David Stickland: Moving Towards a Stable Score Future

Opinions

Our regular contributor David Stickland of Global Dressage Analytics weighs in on this week's major debate on the improvement of the popularity of the dressage sport via an improved judging system.

The discussion started originally with Eurodressage's editorial Love's Labour's Lost after some staggering rule changes were announced at the FEI General Assembly in December 2014. Last week, Eurodressage published a related column by Michael Klimke, which prompted reactions from judges Stephen Clarke, Angelika Fromming, the FEI Dressage Committee, the IDRC and more. Read David Stickland's valuable input into the discussion:

David Stickland: Moving Towards a Stable Score Future

This week has seen an explosion of very interesting commentary around the Dressage Stakeholders meeting that took place on Wednesday.
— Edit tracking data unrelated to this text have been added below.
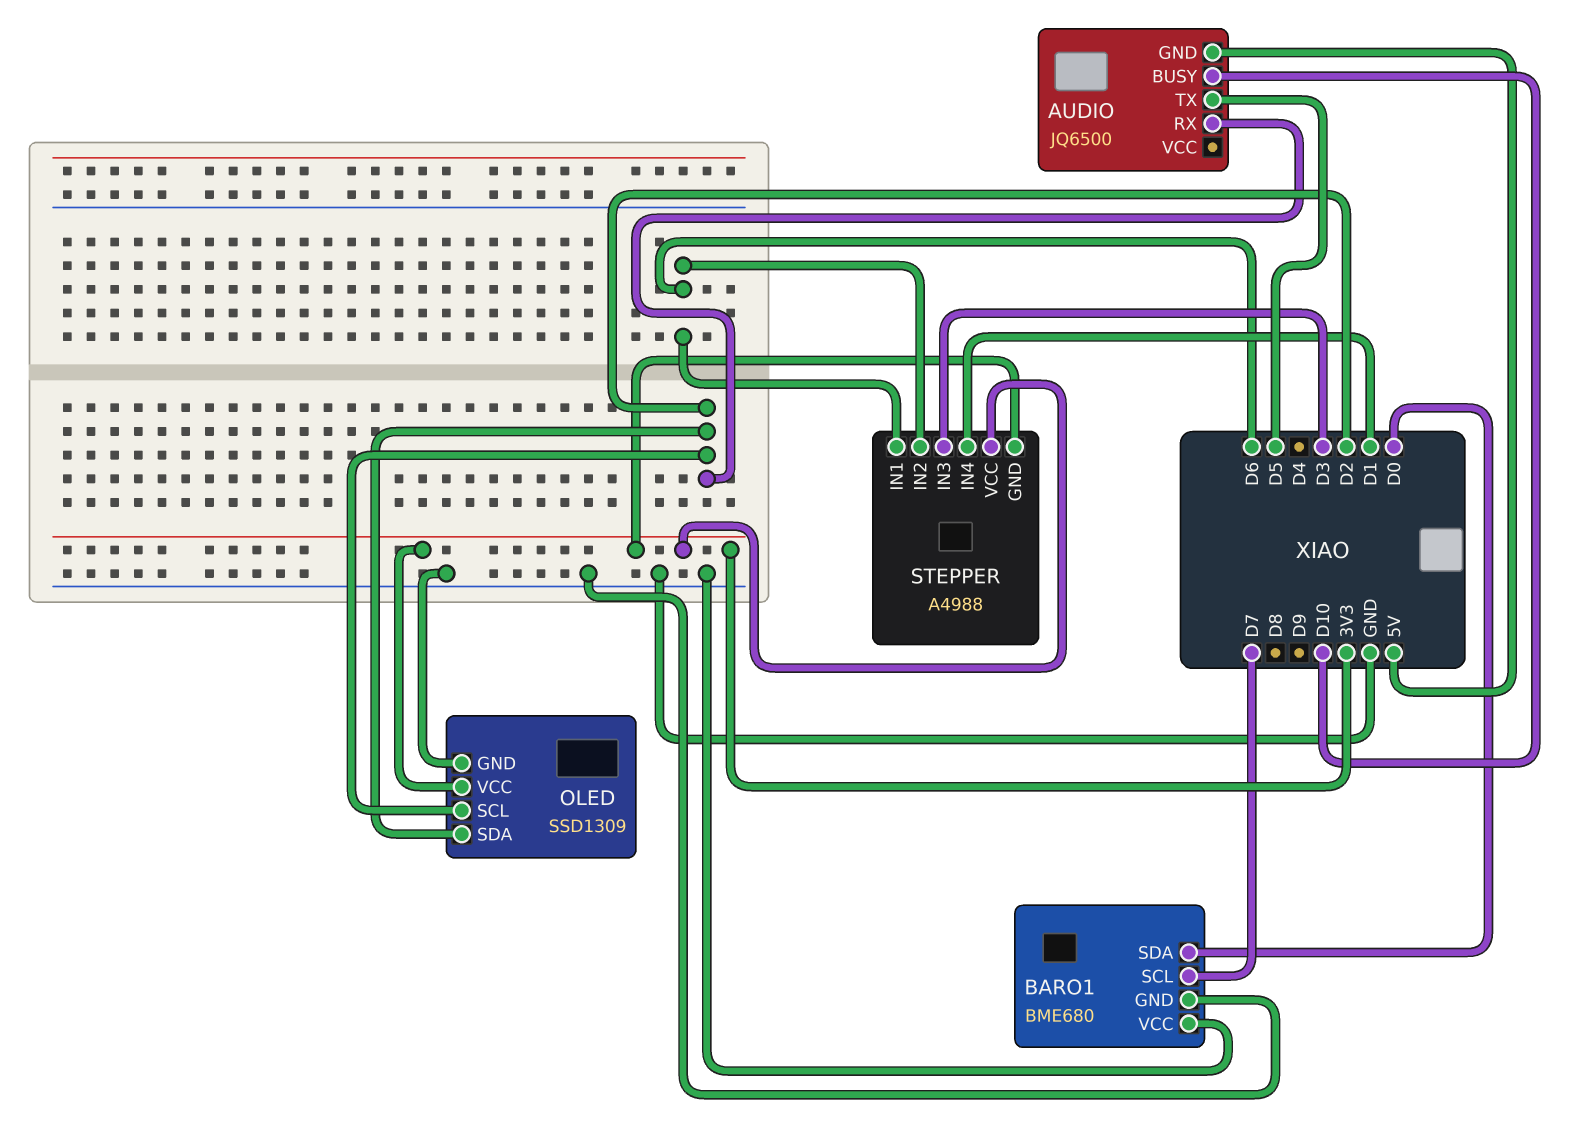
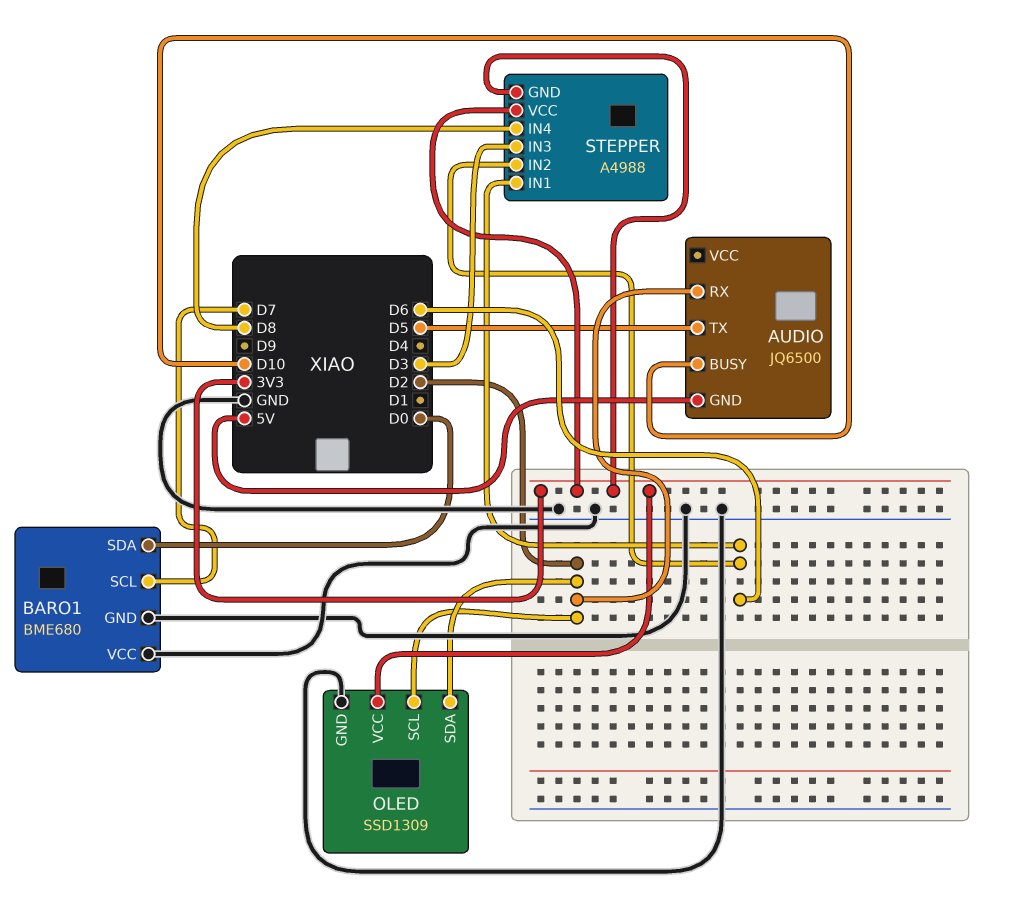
STEPPER pin IN4: D1 -> D8

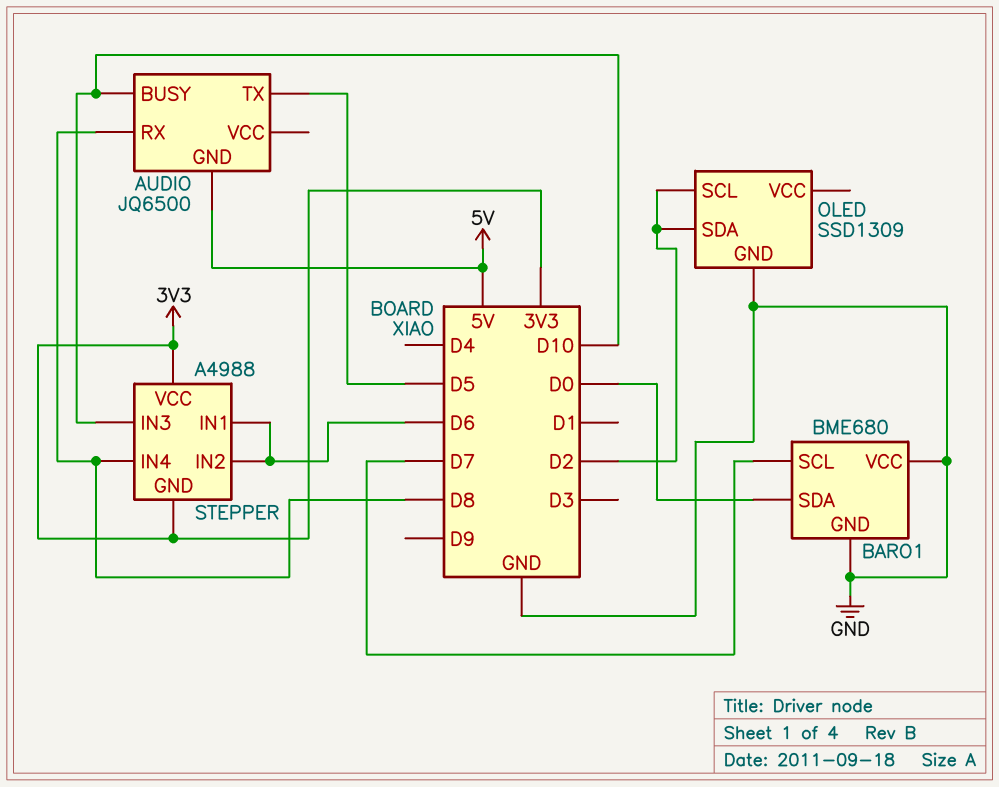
AUDIO pin RX: D2 -> D8
OLED pin VCC: 3V3 -> none
STEPPER pin IN3: D3 -> D10

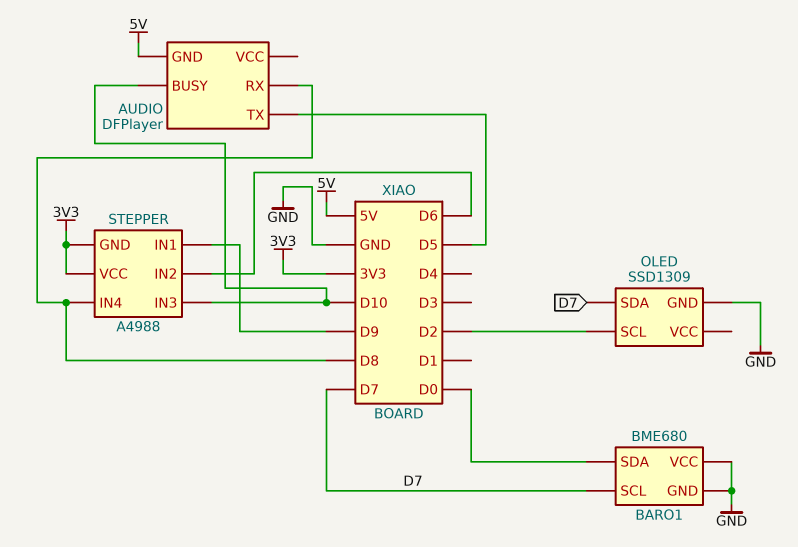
AUDIO: JQ6500 -> DFPlayer
OLED pin SDA: D2 -> D7
STEPPER pin IN1: D6 -> D9

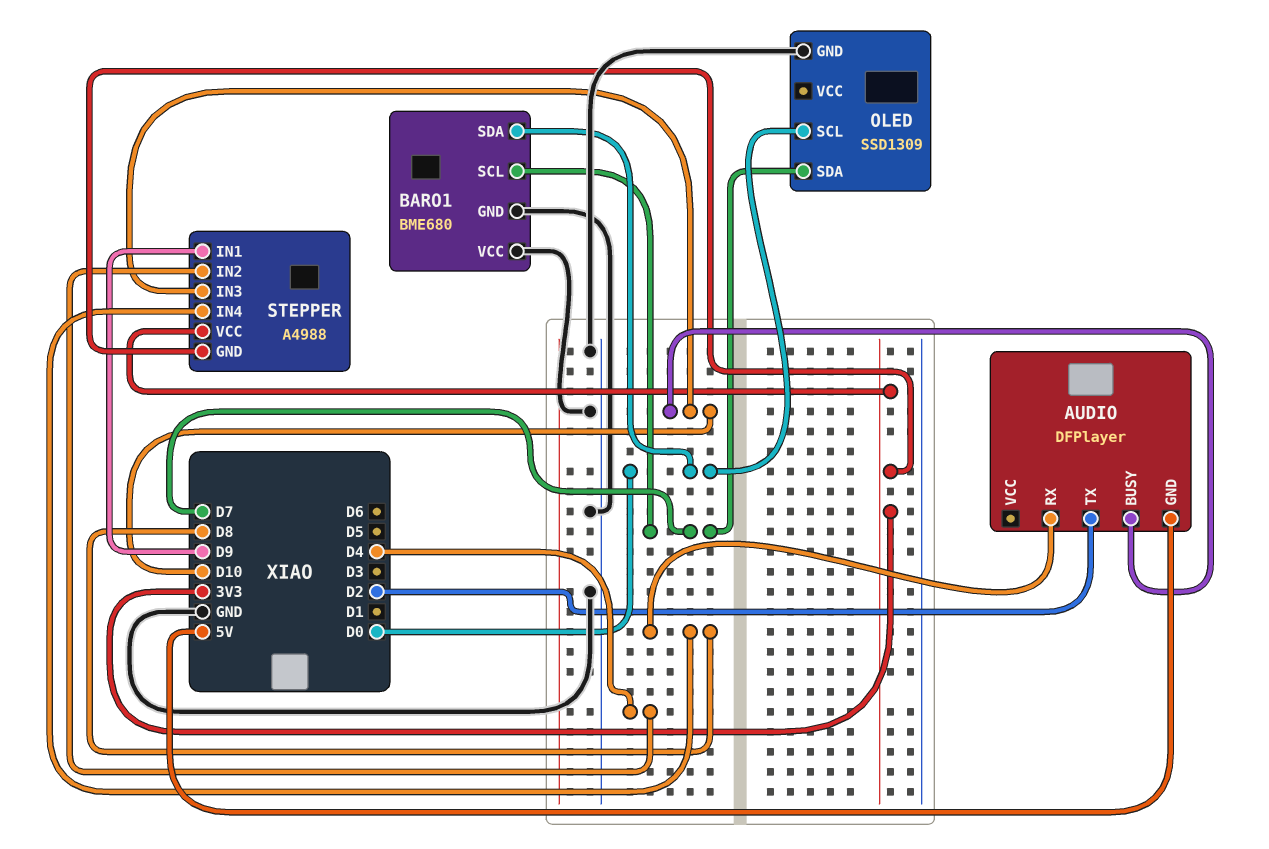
AUDIO pin TX: D5 -> D2
OLED pin SCL: D2 -> D0
STEPPER pin IN2: D6 -> D4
Thursday was Michael Klimke and Saturday saw Stephen Clarke enter the fray with his column here on Eurodressage.

If all the judges were as good as Stephen perhaps we would not be having this discussion so often but the reality is that even in our biggest most important events there are frequently large differences that have nothing to do with judging angle or position. They don’t necessarily have to do with good and bad judging either, but with a lack of precision in the judging system. It takes just a 0.5 point difference per figure to end up with a score difference of 5%, and that is how the big score differences arise, they have nothing to so with the judging position. (When we only had whole points the difference could easily become 10%!) Certainly the judge at C will see different things on the centerline to the judges at E and B for some figures, but those few figures do not lead to 5% differences. Indeed integrated over the whole test many of these effects average out also. No viewing angle can explain the large differences sometimes observed between B and E! At major events we have anomalies such as that of Micheal Eilberg in Herning and such anomalies will one day change medal positions. (6 judges averaging 73.39, one at 65.53)

The Dressage Committee itself has proposed and has had passed by the General Assembly a new rule for 2015 that would allow a JSP to correct score differences greater than 6% (even after they have corrected individual figures!). So they recognize the problem, but their solution is dangerous. The difference of 6.1% will be corrected but not that of 5.9%? One day this will change the ranking of a medal and there will be uproar. They prescribed that the decision to correct a score must be unanimous in the JSP – sounds great, but it means that each JSP member can prevent or permit the correction. In fact any correction algorithm that has a threshold for its action, will inevitably introduce ranking anomalies.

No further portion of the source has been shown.